Tú y yo entonces, ¿qué? Una mirada para ver si tenemos algo que enmendar. Yo sí que encuentro en mí mucho que rehacer. Como me veo incapaz por mí solo de obrar el bien, y como nos ha dicho el mismo Jesús que sin Él no podemos nada15, vamos tú y yo al Señor, a implorar su asistencia, por medio de su Madre, con estos coloquios íntimos, propios de las almas que aman a Dios. No añado más porque es cada uno de vosotros el que tiene que hablar, según su propia necesidad. Por dentro y sin ruido de palabras, en este mismo momento, mientras os doy estos consejos, aplico personalmente la doctrina a mi propia miseria.

Cumplió la voluntad de su Padre Dios

No me aparto de la verdad más rigurosa, si os digo que Jesús sigue buscando ahora posada en nuestro corazón. Hemos de pedirle perdón por nuestra ceguera personal, por nuestra ingratitud. Hemos de pedirle la gracia de no cerrarle nunca más la puerta de nuestras almas.

No nos oculta el Señor que esa obediencia rendida a la voluntad de Dios exige renuncia y entrega, porque el Amor no pide derechos: quiere servir. Él ha recorrido primero el camino. Jesús, ¿cómo obedeciste tú? Usque ad mortem, mortem autem crucis20, hasta la muerte y muerte de cruz. Hay que salir de uno mismo, complicarse la vida, perderla por amor de Dios y de las almas. He aquí que tú querías vivir, y no querías que nada te sucediera; pero Dios quiso otra cosa. Existen dos voluntades: tu voluntad debe ser corregida, para identificarse con la voluntad de Dios; y no la de Dios torcida, para acomodarse a la tuya21.

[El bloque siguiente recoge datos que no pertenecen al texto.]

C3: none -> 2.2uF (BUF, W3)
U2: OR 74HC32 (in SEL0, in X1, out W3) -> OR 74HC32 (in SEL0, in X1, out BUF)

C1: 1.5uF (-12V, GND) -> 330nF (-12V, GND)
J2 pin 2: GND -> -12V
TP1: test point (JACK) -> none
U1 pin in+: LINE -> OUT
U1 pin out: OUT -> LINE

Yo he visto con gozo a muchas almas que se han jugado la vida —como tú, Señor, usque ad mortem—, al cumplir lo que la voluntad de Dios les pedía: han dedicado sus afanes y su trabajo profesional al servicio de la Iglesia, por el bien de todos los hombres.

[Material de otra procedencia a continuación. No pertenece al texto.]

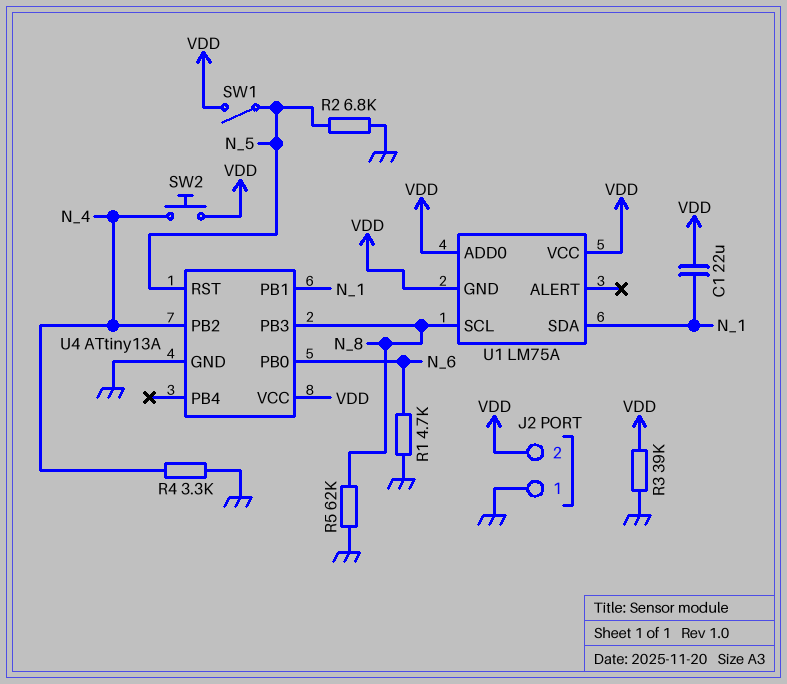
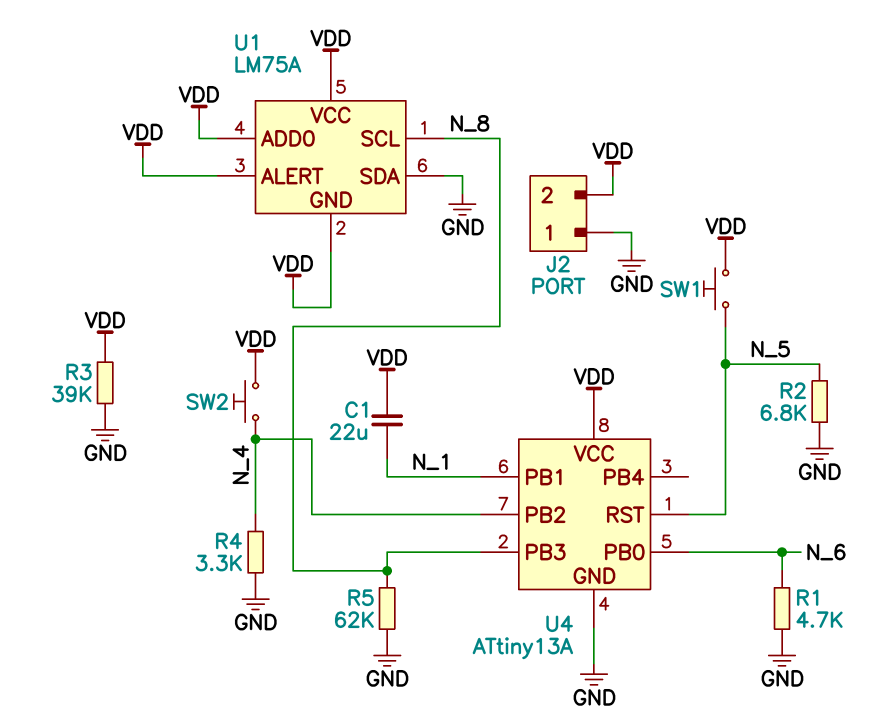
SW1: switch (N_5, VDD) -> button (N_5, VDD)
U1 pin ALERT: none -> VDD
U1 pin SDA: N_1 -> GND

Aprendamos a obedecer, aprendamos a servir: no hay mejor señorío que querer entregarse voluntariamente a ser útil a los demás. Cuando sentimos el orgullo que barbota dentro de nosotros, la soberbia que nos hace pensar que somos superhombres, es el momento de decir que no, de decir que nuestro único triunfo ha de ser el de la humildad. Así nos identificaremos con Cristo en la Cruz, no molestos o inquietos o con mala gracia, sino alegres: porque esa alegría, en el olvido de sí mismo, es la mejor prueba de amor.

Recordar a un cristiano que su vida no tiene otro sentido que el de obedecer a la voluntad de Dios, no es separarle de los demás hombres. Al contrario, en muchos casos el mandamiento recibido del Señor es que nos amemos los unos a los otros como Él nos ha amado22, viviendo junto a los demás e igual que los demás, entregándonos a servir al Señor en el mundo, para dar a conocer mejor a todas las almas el amor de Dios: para decirles que se han abierto los caminos divinos de la tierra.

No se ha limitado el Señor a decirnos que nos amaba, sino que lo ha demostrado con las obras. No nos olvidemos de que Jesucristo se ha encarnado para enseñar, para que aprendamos a vivir la vida de los hijos de Dios. Recordad aquel preámbulo del evangelista San Lucas en los Hechos de los Apóstoles: Primum quidem sermonem feci de omnibus, o Theophile, quae coepit Iesus facere et docere23, he hablado de todo lo más notable que hizo y predicó Jesús. Vino a enseñar, pero haciendo; vino a enseñar, pero siendo modelo, siendo el Maestro y el ejemplo con su conducta.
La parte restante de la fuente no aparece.